Nothing in the entries may change when you repeat them, and no images may appear.

Start of TASK MATERIAL

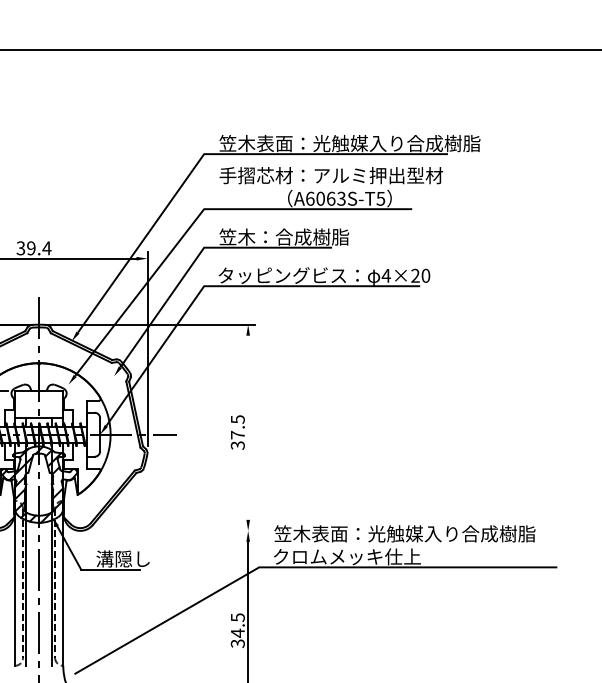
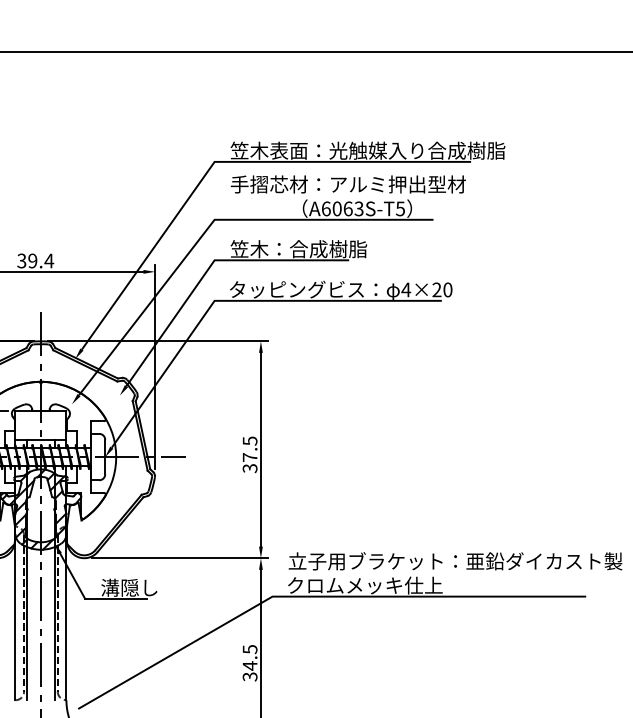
line: (248, 427) -> (261, 449), added
line: (171, 530) -> (180, 557), added
text: (432, 533) -> (454, 560), 笠木表面：光触媒入り合成樹脂 -> 立子用ブラケット：亜鉛ダイカスト製

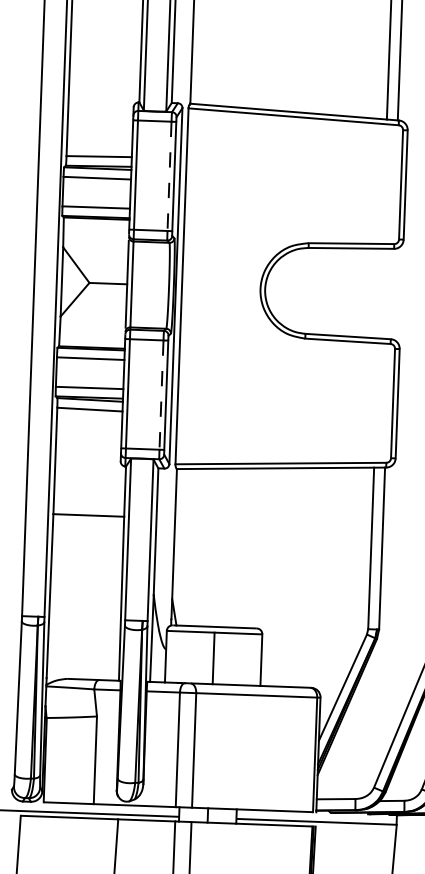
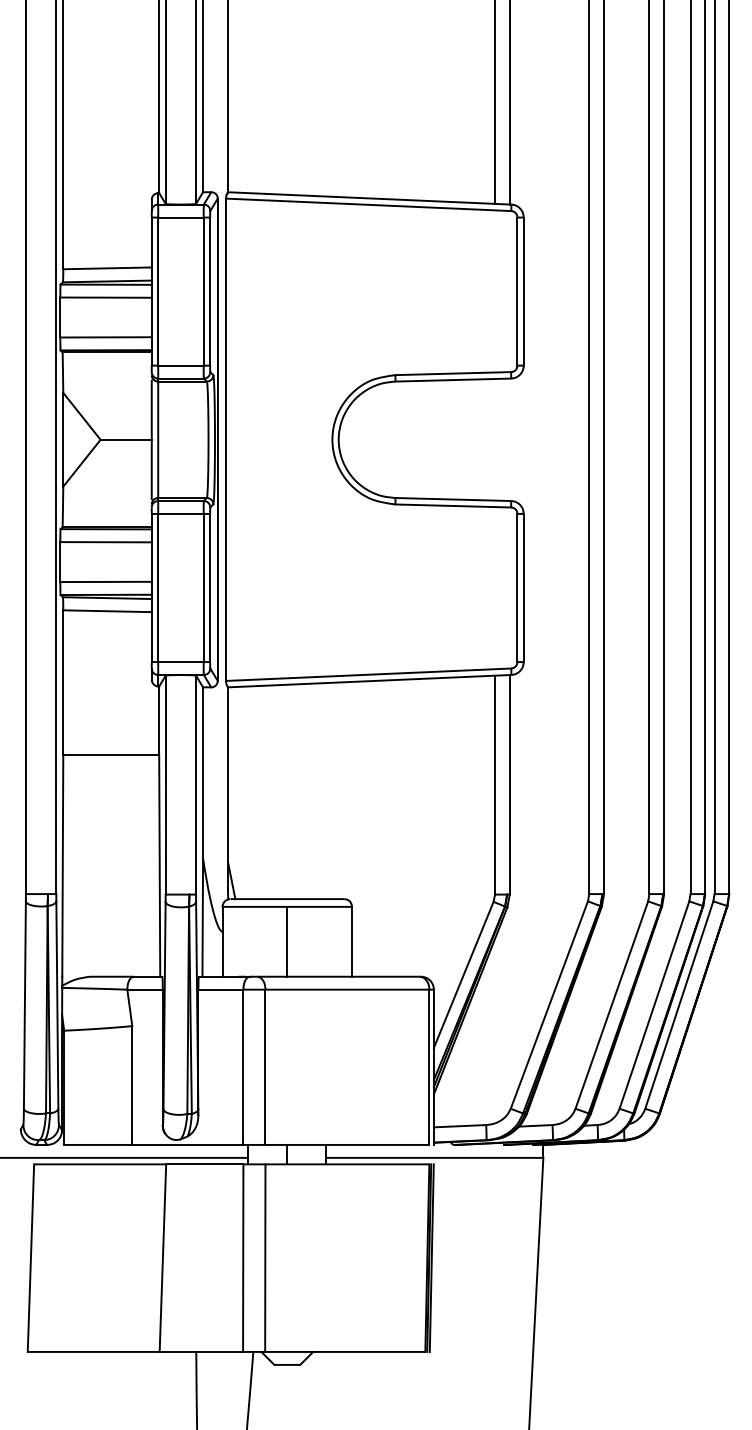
line: (169, 177) -> (203, 292), dashed -> solid
line: (161, 395) -> (203, 588), dashed -> solid

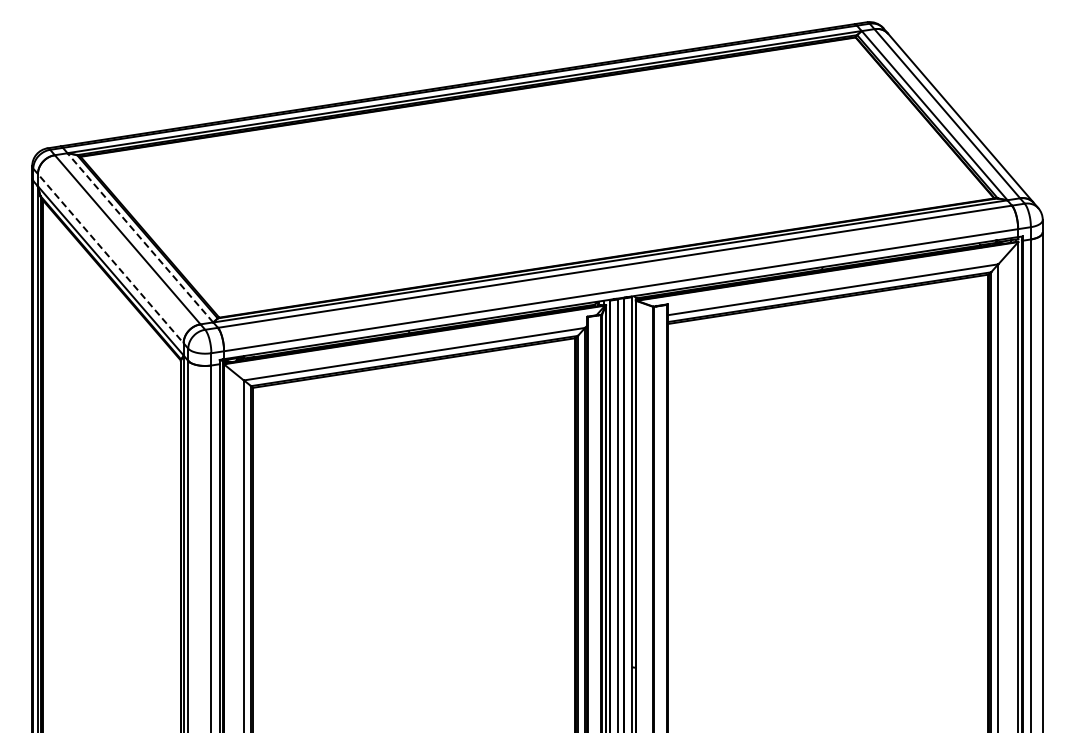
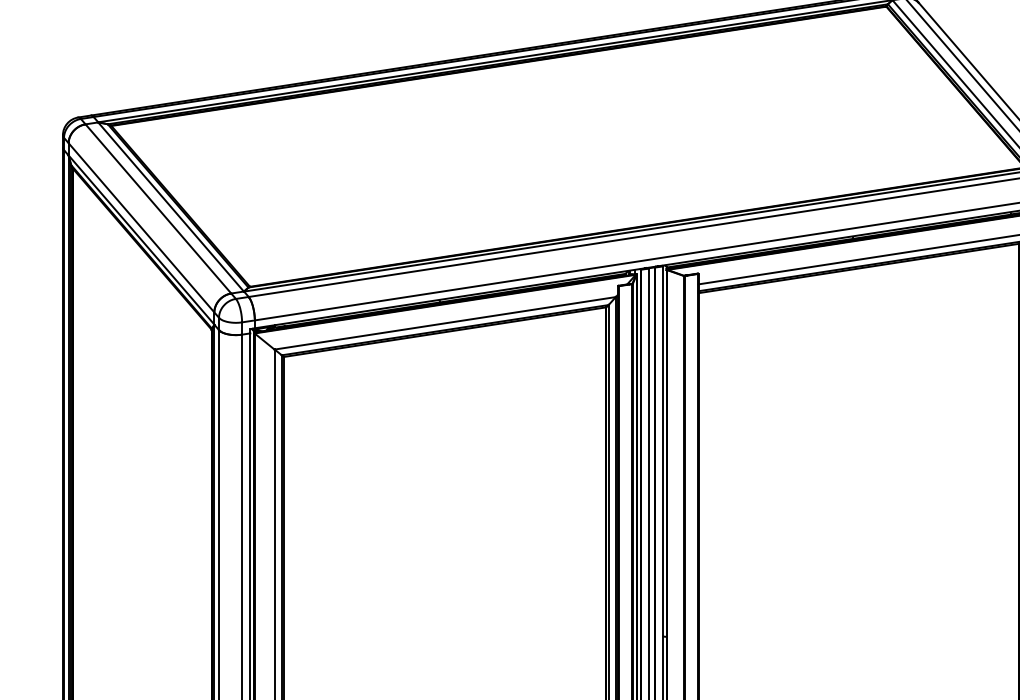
line: (140, 237) -> (171, 206), dashed -> solid
line: (110, 258) -> (141, 227), dashed -> solid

End of TASK MATERIAL

WRITTEN RESPONSE:
line: (248, 427) -> (261, 449), added
line: (171, 530) -> (180, 557), added
text: (432, 533) -> (454, 560), 笠木表面：光触媒入り合成樹脂 -> 立子用ブラケット：亜鉛ダイカスト製

line: (169, 177) -> (203, 292), dashed -> solid
line: (161, 395) -> (203, 588), dashed -> solid

line: (140, 237) -> (171, 206), dashed -> solid
line: (110, 258) -> (141, 227), dashed -> solid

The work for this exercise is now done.